The scholiast gives a sense to these words much narrower than they really bear. See Diodôr. xv. 79; Pausan. ix. 15. In the oration which Isokratês places in the mouth of a Platæan, complaining of the oppressions of Thêbes, the ancient servitude and tribute to Orchomenos is cast in the teeth of the Thêbans (Isokrat. Orat. Plataic. vol. iii. p. 32, Auger).
[305] Pausan. ix. 34, 5. See also the fourteenth Olympic Ode of Pindar, addressed to the Orchomenian Asopikus. The learned and instructive work of K. O. Müller, Orchomenos und die Minyer, embodies everything which can be known respecting this once-memorable city; indeed the contents of the work extends much farther than its title promises.
[306] Apollodôr. i. 7, 4. A. Kêyx,—king of Trachin,—the friend of Hêraklês and protector of the Hêrakleids to the extent of his power (Hesiod, Scut. Hercul. 355-473: Apollodôr. ii. 7, 5; Hekatæ. Fragm. 353, Didot.).
[307] Canacê, daughter of Æolus, is a subject of deep tragical interest both in Euripidês and Ovid.

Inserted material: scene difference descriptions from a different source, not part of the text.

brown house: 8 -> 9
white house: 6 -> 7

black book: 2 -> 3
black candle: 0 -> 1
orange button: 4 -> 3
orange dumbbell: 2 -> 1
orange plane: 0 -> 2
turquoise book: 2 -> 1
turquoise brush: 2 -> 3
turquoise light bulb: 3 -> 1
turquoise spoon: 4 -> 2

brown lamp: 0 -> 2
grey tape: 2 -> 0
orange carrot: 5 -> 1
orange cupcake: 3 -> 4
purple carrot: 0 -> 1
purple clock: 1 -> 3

The eleventh Heroic Epistle of the latter, founded mainly on the lost tragedy of the former called Æolus, purports to be from Canacê to Macareus, and contains a pathetic description of the ill-fated passion between a brother and sister: see the fragments of the Æolus in Dindorf’s collection. In the tale of Kaunos and Byblis, both children of Milêtos, the results of an incestuous passion are different but hardly less melancholy (Parthenios, Narr. xi.).

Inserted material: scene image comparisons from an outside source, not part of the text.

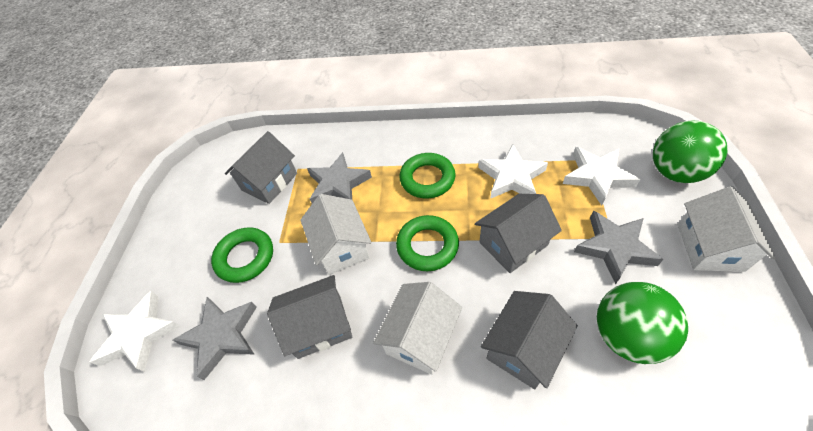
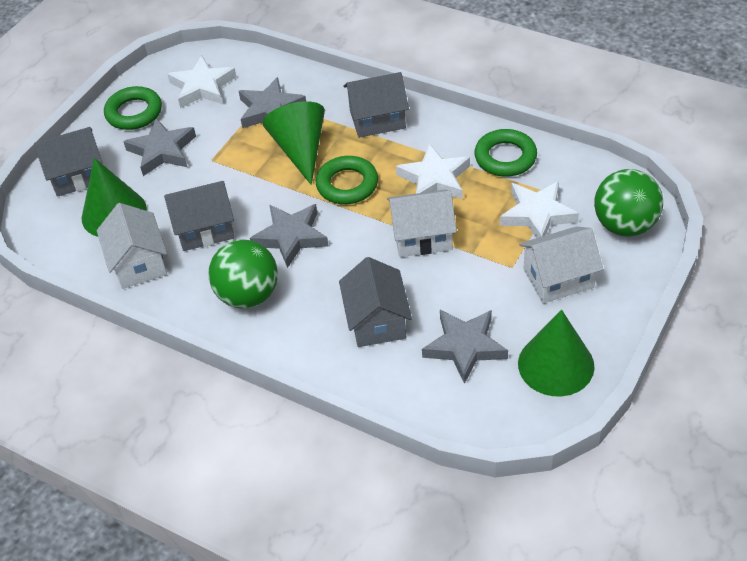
green cone: 0 -> 3
grey star: 3 -> 4

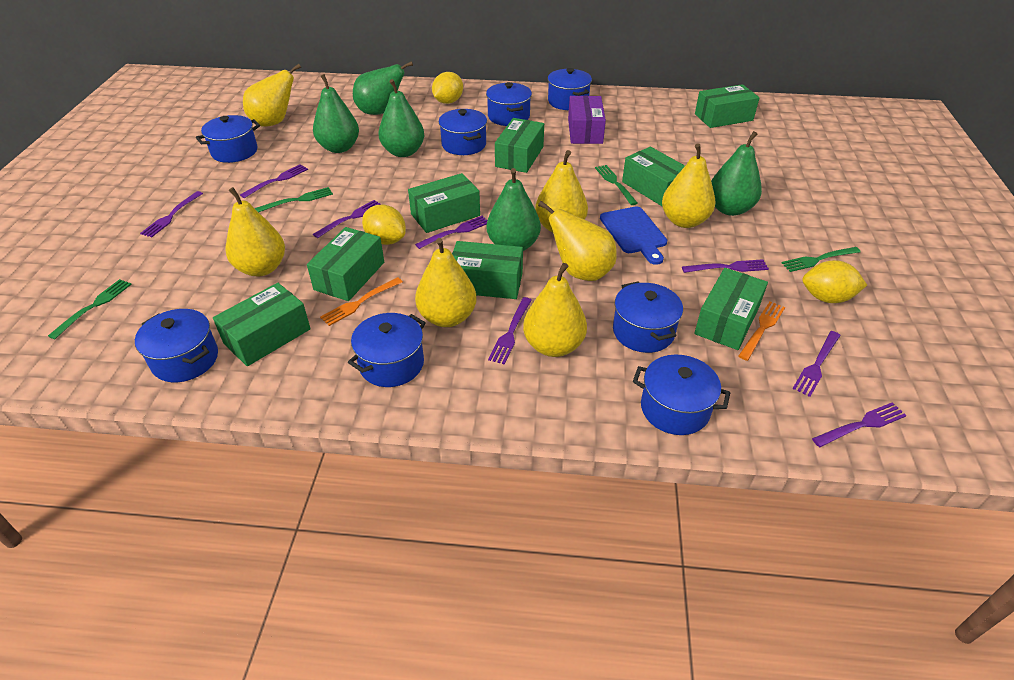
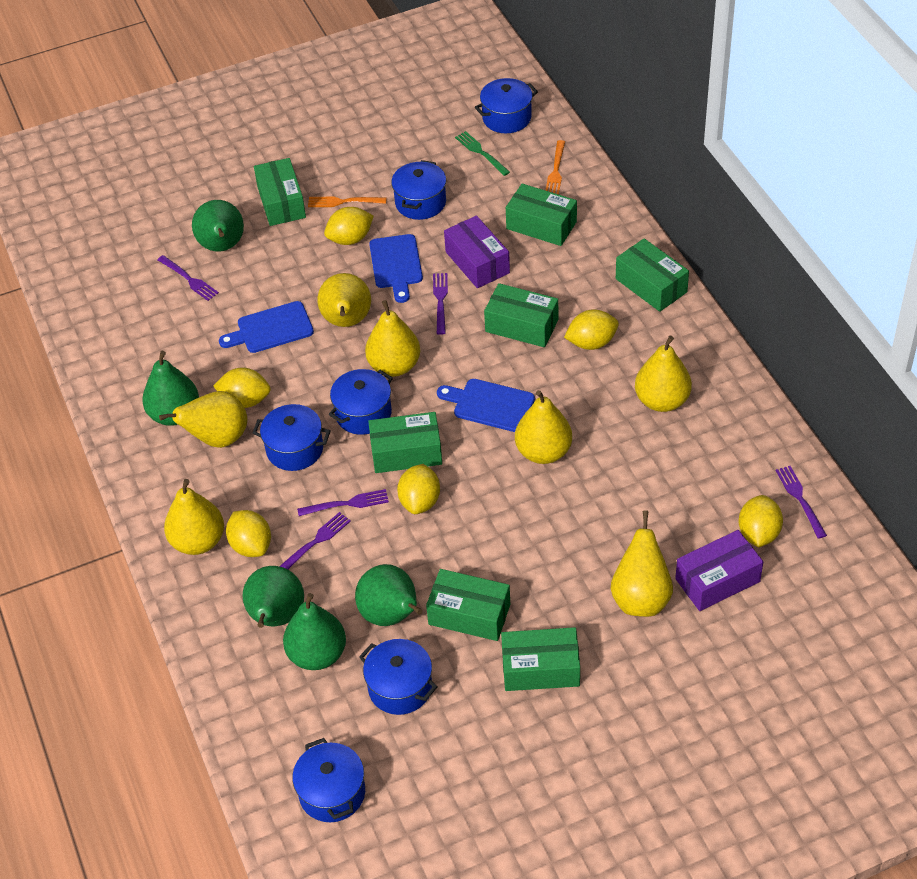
blue cutting board: 1 -> 3
blue pot: 8 -> 6
green box: 8 -> 7
green fork: 4 -> 1
purple box: 1 -> 2
purple fork: 8 -> 5
yellow lemon: 3 -> 6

Makar, the son of Æolus, is the primitive settler of the island of Lesbos (Hom. Hymn. Apoll. 37): moreover in the Odyssey, Æolus son of Hippotês, the dispenser of the winds, has six sons and six daughters, and marries the former to the latter (Odyss. x. 7). The two persons called Æolus are brought into connection genealogically (see Schol. ad Odyss. l. c., and Diodôr. iv. 67), but it seems probable that Euripidês was the first to place the names of Macareus and Canacê in that relation which confers upon them their poetical celebrity. Sostratus (ap. Stobæum, t. 614, p. 404) can hardly be considered to have borrowed from any older source than Euripidês. Welcker (Griech. Tragöd. vol. ii. p. 860) puts together all that can be known respecting the structure of the lost drama of Euripidês.

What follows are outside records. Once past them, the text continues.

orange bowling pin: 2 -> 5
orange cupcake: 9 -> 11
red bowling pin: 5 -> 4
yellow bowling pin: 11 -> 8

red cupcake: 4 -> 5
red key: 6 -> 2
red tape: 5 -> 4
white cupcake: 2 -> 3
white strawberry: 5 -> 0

[308] Iliad, v. 386; Odyss. xi. 306; Apollodôr. i. 7, 4. So Typhôeus, in the Hesiodic Theogony, the last enemy of the gods, is killed before he comes to maturity (Theog. 837). For the different turns given to this ancient Homeric legend, see Heyne, ad Apollodôr. l. c, and Hyginus, f. 28. The Alôids were noticed in the Hesiodic poems (ap. Schol. Apoll. Rhod. i. 482). Odysseus does not see them in Hadês, as Heyne by mistake says; he sees their mother Iphimêdea. Virgil (Æn. vi. 582) assigns to them a place among the sufferers of punishment in Tartarus.
Eumêlus, the Corinthian poet, designated Alôeus as son of the god Hêlios and brother of Æêtês, the father of Mêdea (Eumêl. Fragm. 2, Marktscheffel). The scene of their death was subsequently laid in Naxos (Pindar, Pyth. iv. 88): their tombs were seen at Anthêdôn in Bœôtia (Pausan. ix. 22, 4). The very curious legend alluded to by Pausanias from Hegesinoos, the author of an Atthis,—to the effect that Otos and Ephialtês were the first to establish the worship of the Muses in Helicôn, and that they founded Ascra along with Œoklos, the son of Poseidôn,—is one which we have no means of tracing farther (Pausan. ix. 29, I).
The story of the Alôids, as Diodôrus gives it (v. 51, 52), diverges on almost every point: it is evidently borrowed from some Naxian archæologist, and the only information which we collect from it is, that Otos and Ephialtês received heroic honors at Naxos. The views of O. Müller (Orchomenos, p. 387) appear to me unusually vague and fanciful.
Ephialtês takes part in the combat of the giants against the gods (Apollodôr. t. 6, 2), where Heyne remarks, as in so many other cases, “Ephialtês hic non confundendus cum altero Alôei filio;” an observation just indeed, if we are supposed to be dealing with personages and adventures historically real, but altogether misleading in regard to these legendary characters; for here the general conception of Ephialtês and his attributes is in both cases the same; but the particular adventures ascribed to him cannot be made to consist, as facts, one with the other.